I have a DELETE queries in Redshift that takes up to 40 seconds in productions. The queries are created programatically is looks like
EXPLAIN DELETE FROM platform.myTable WHERE id IN ('77258ef98a7a87a0.W01.7388.c930db5e66203047','77258ef98319adc4.W01.73ad.c930db5e66203047','77258ef97d8ff761.W01.73be.c930db5e66203047','77258ef985a5c1be.W01.738a.c930db5e66203047')
And the result of the EXPLAIN query shows
XN Seq Scan on mytable (cost=0.00..23725.54 rows=5 width=6)

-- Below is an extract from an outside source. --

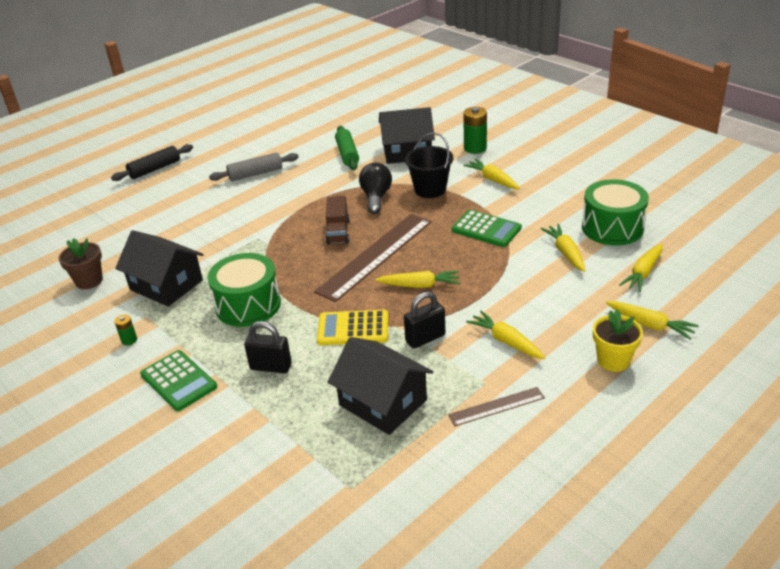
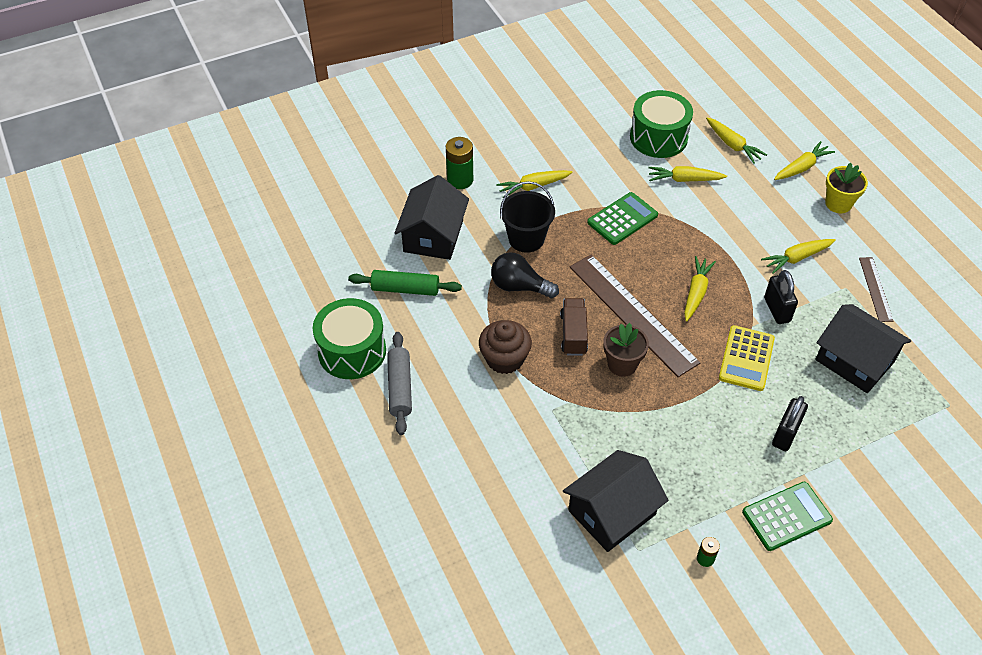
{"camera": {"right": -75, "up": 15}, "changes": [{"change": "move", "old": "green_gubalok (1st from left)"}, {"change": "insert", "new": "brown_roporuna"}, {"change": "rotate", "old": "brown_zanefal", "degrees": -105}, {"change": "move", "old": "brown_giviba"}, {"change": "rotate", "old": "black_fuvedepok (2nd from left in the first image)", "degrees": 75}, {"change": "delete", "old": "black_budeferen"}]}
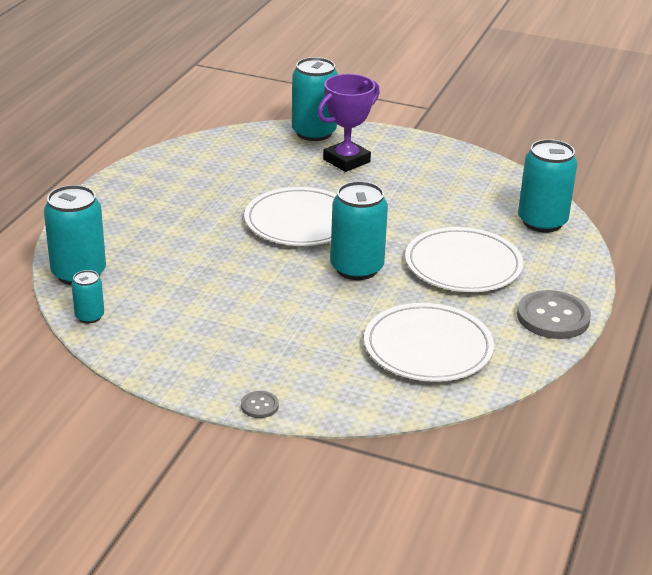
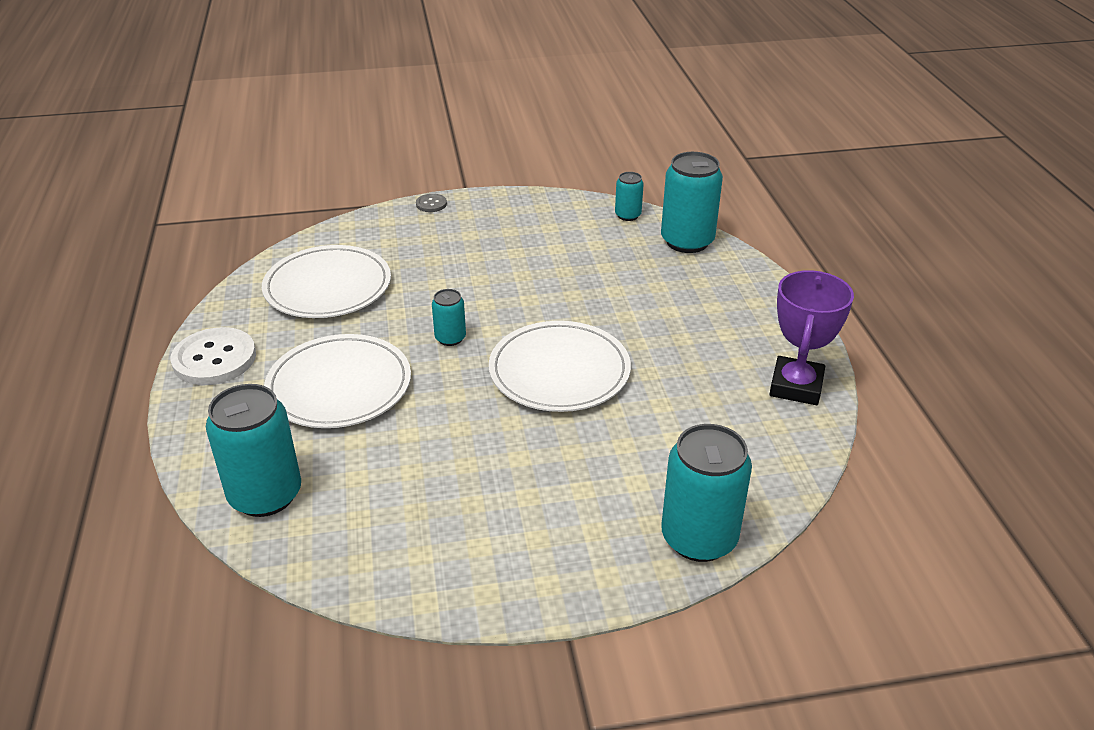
{"camera": {"right": 150, "up": 5}, "changes": [{"change": "recolor", "old": "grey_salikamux (2nd from left)", "new": "white_salikamux"}, {"change": "resize", "old": "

Filter: (((id)::text = '77258ef97d8ff761.W01.73be.c930db5e66203047'::text) OR ((id)::text = '77258ef98319adc4.W01.73ad.c930db5e66203047'::text) OR ((id)::text = '77258ef985a5c1be.W01.738a.c930db5e66203047'::text) OR ((id)::text = '77258ef98a7a87a0.W01.7388.c930db5e66203047'::text))
And my table schema looks like
CREATE TABLE IF NOT EXISTS platform.myTable(
userId varchar(150) encode lzo,
eventTime timestamp encode delta32k,
id varchar(150) encode lzo,
typeId varchar(150) encode lzo,
...
)
distkey (typeId)
compound sortkey (eventTime, typeId, userId ... id);
Would adding a primary key of 'id' to the table make the DELETE query a point looking up instead of a scan and filter operation?